Ghosts were floating into the circle of stones from the southern side, dozens of them in an orderly procession. They were indistinct and blurred; at first Remus thought it was only the darkness, but as they neared the centre of the circle he saw that it was something else. The ghosts themselves were vague, mere outlines of human bodies, defined by their limbs, the roundness of their heads, the ghostly weapons they still carried, but little else. Here and there in the procession there was a brighter shape: the edge of tunic, the impression of eyes, a thatch of hair.
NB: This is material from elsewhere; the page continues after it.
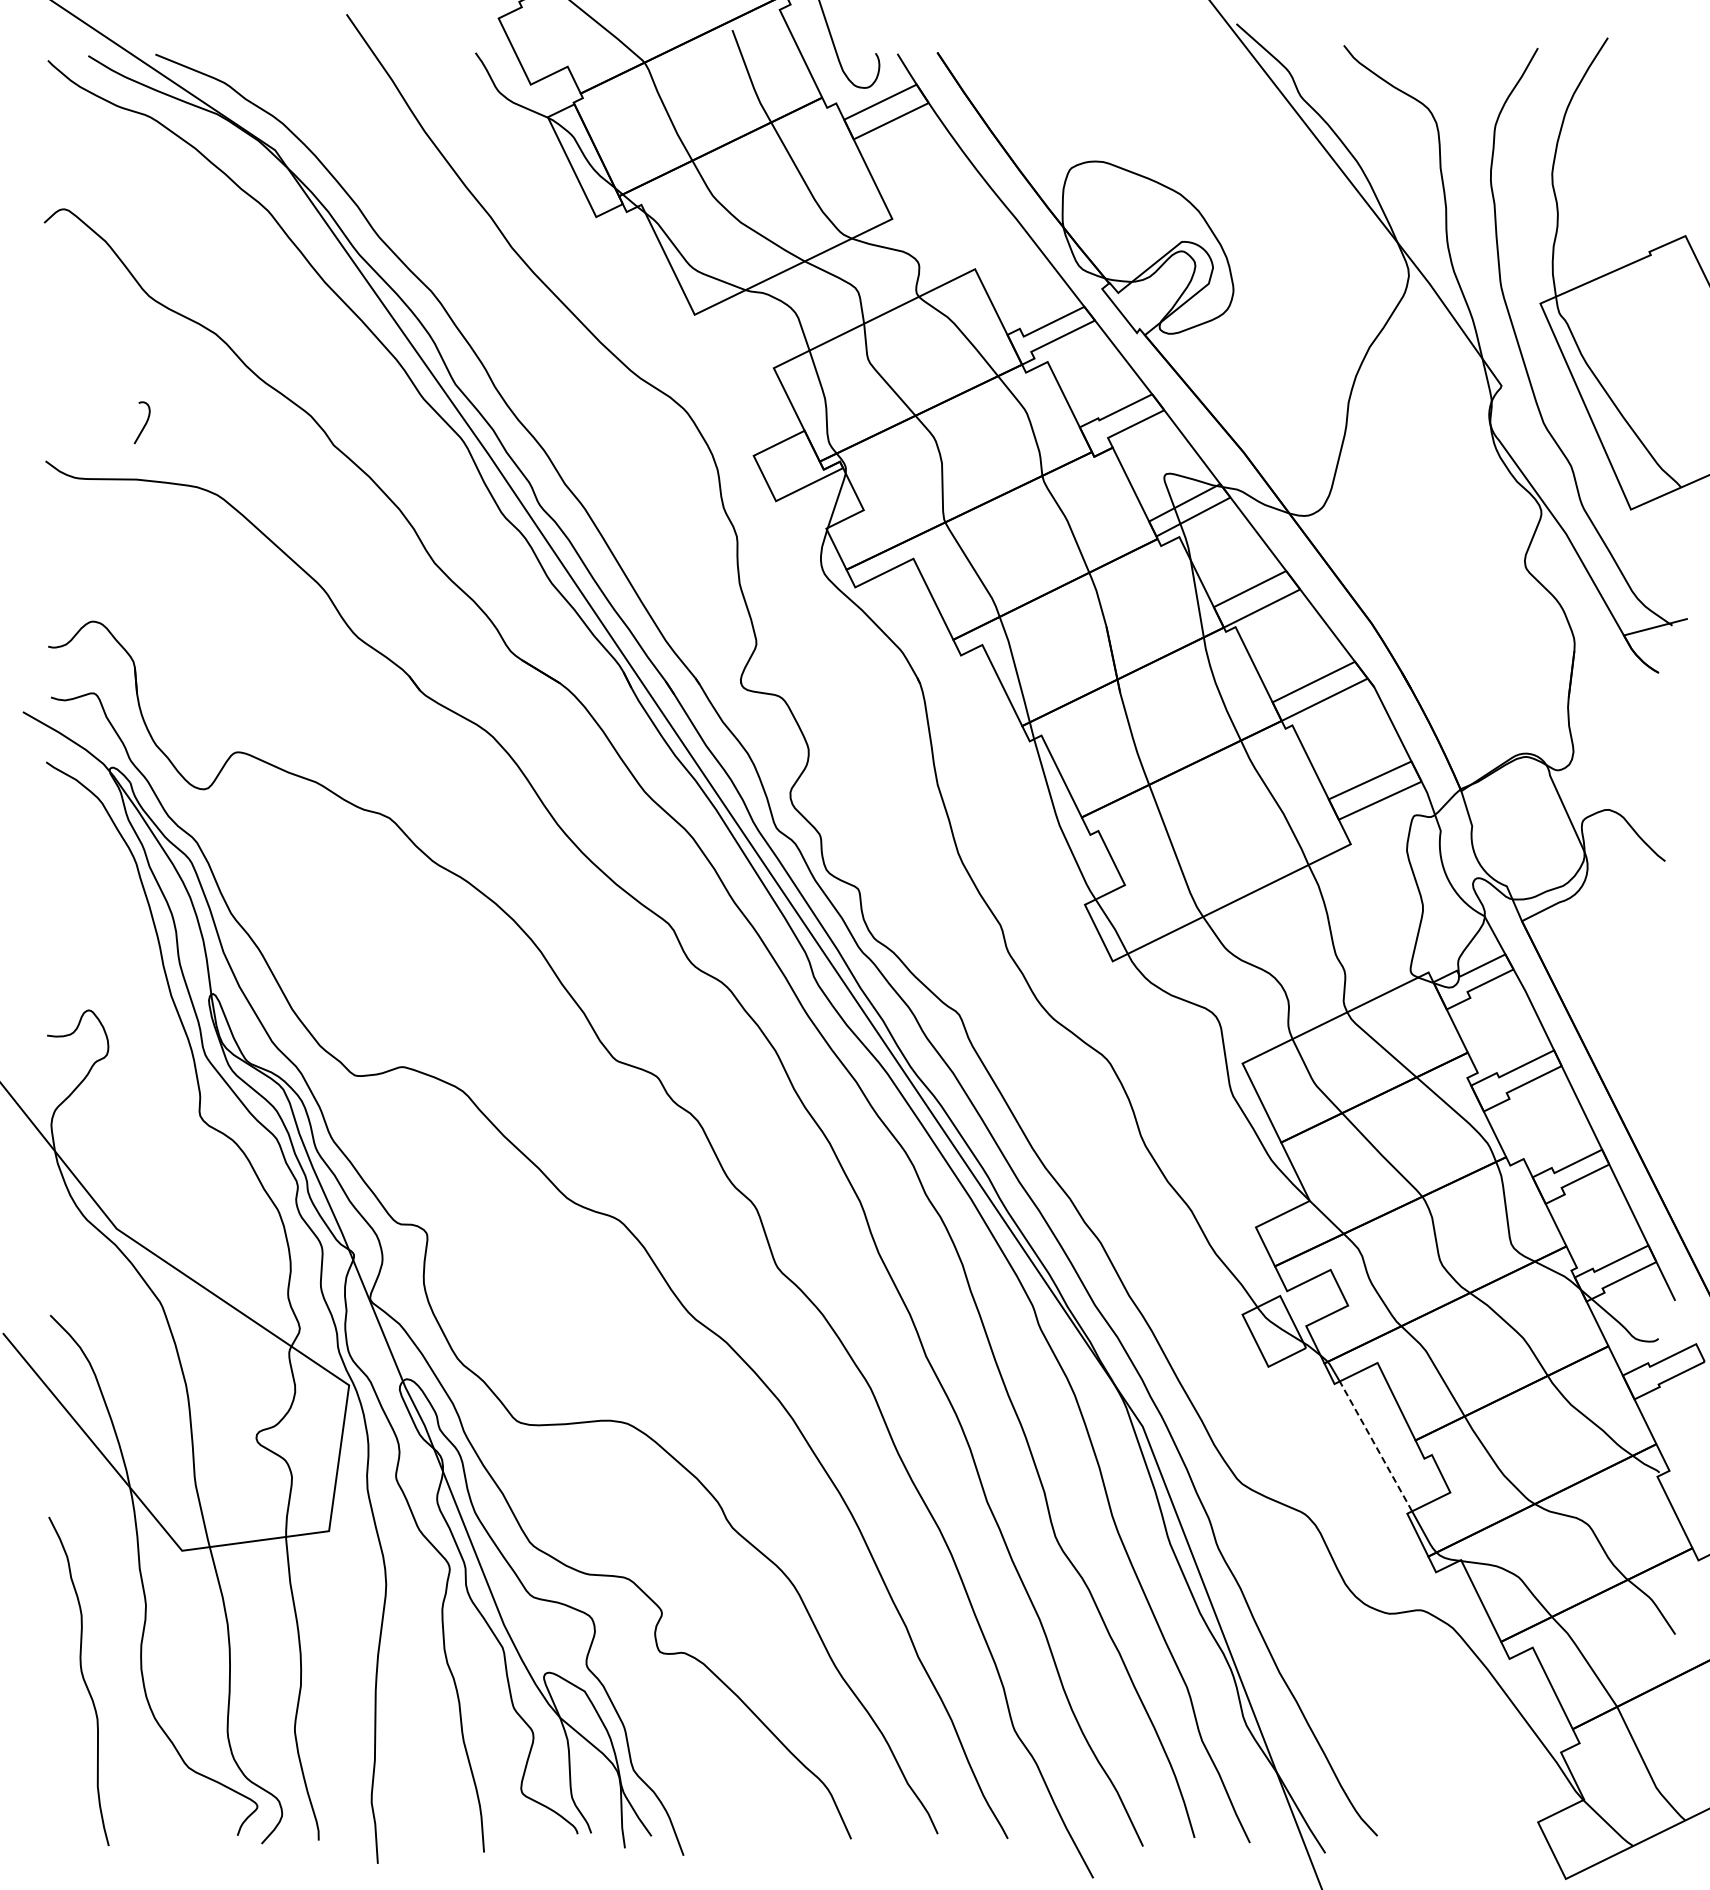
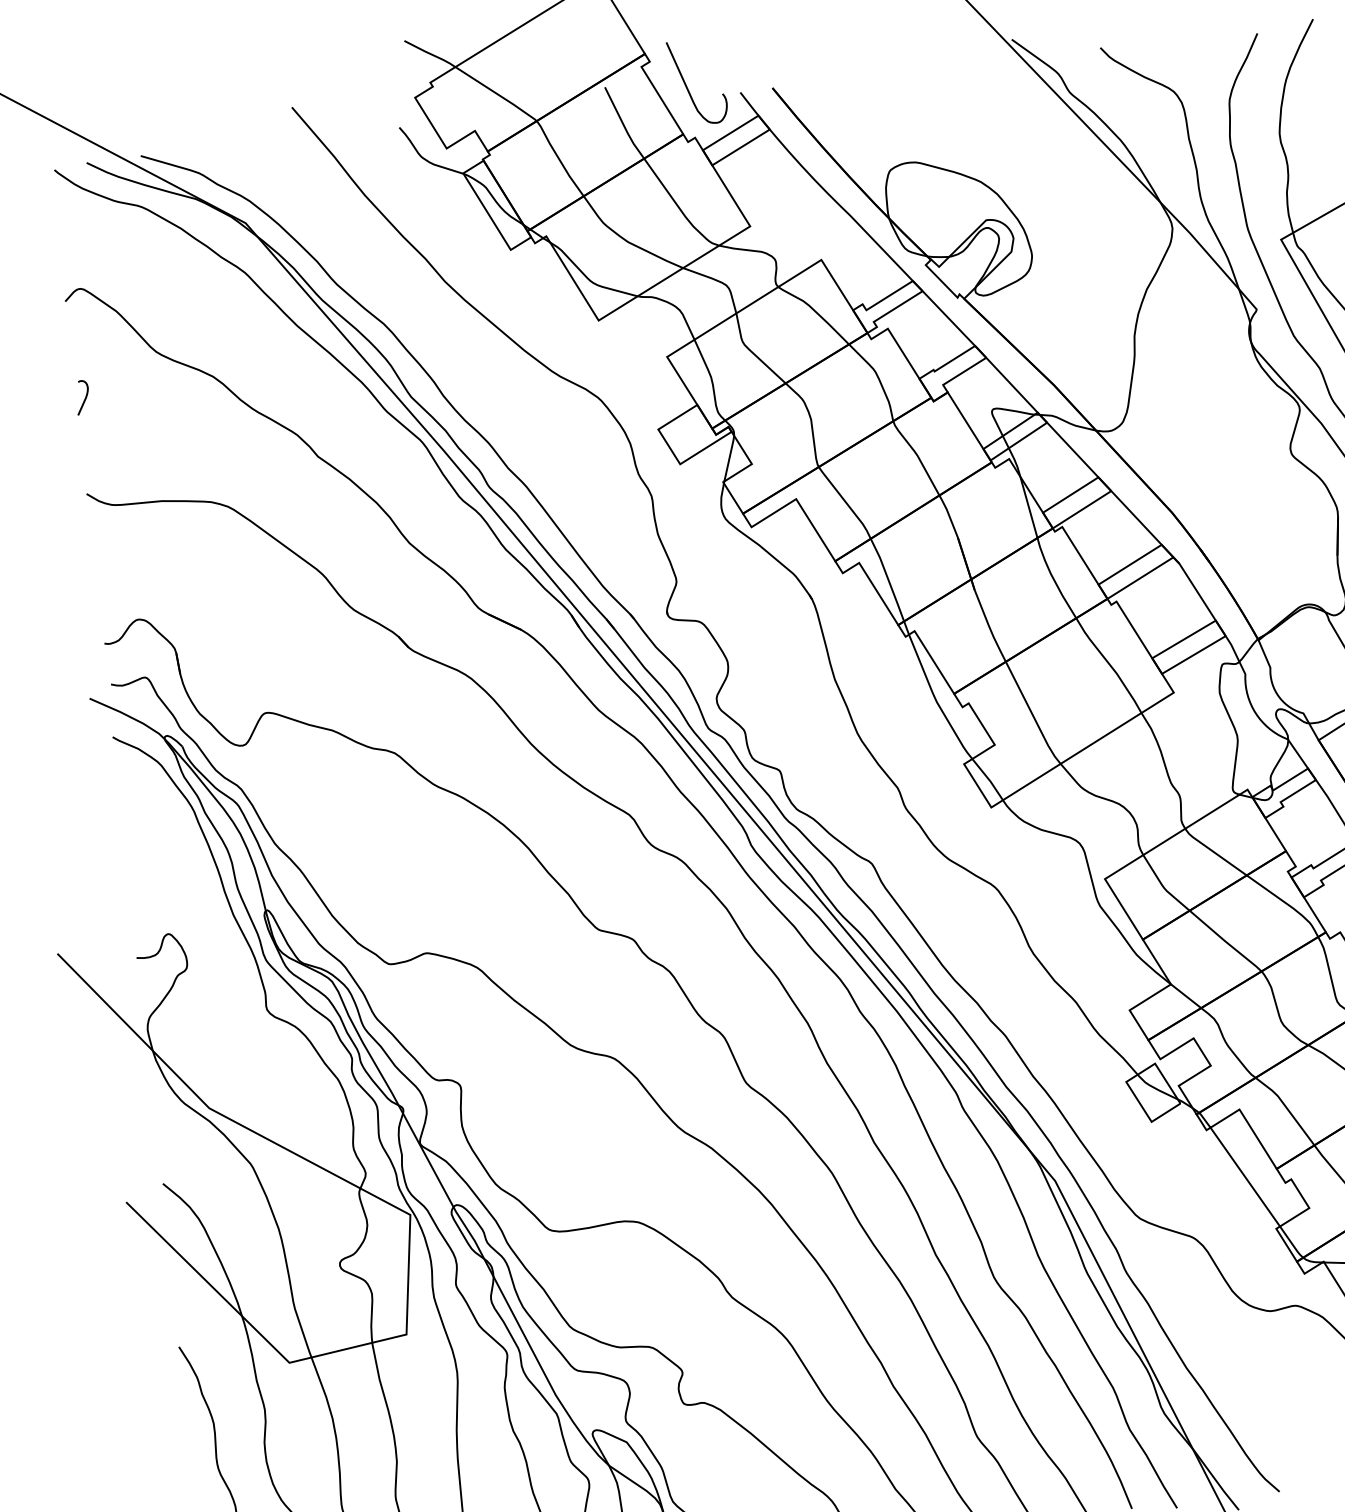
curve: (144, 424) -> (84, 398), moved
line: (1375, 1445) -> (1244, 1176), dashed -> solid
Several of them emerged from the darkness beyond the stones carrying a simple wooden bier, no more than a simple platform of logs, with no ghostly body atop it. The pallbearers were clearer than the other ghosts, but even they were indefinite, as if their edges were draining into the dawn.

"They're fading," Remus said suddenly, startling himself.

Beside him, Sirius nodded. "The man at the inn said they were very old, even older than the stones. Nobody knows who they were."

Remus thought about the ghosts at Hogwarts, silver and cheerful, dressed still in their death clothes and sitting down with the students at supper: Nearly Headless Nick's pompous good cheer, the Grey Lady's mournful face, the Bloody Baron's scowl.

"I didn't know they did that," he said, "even very old ghosts."

"Maybe--" Sirius' voice wavered. He swallowed and went on, "Maybe they start to fade when nobody remembers them anymore. I wonder -- I wonder if they know that, when they become ghosts."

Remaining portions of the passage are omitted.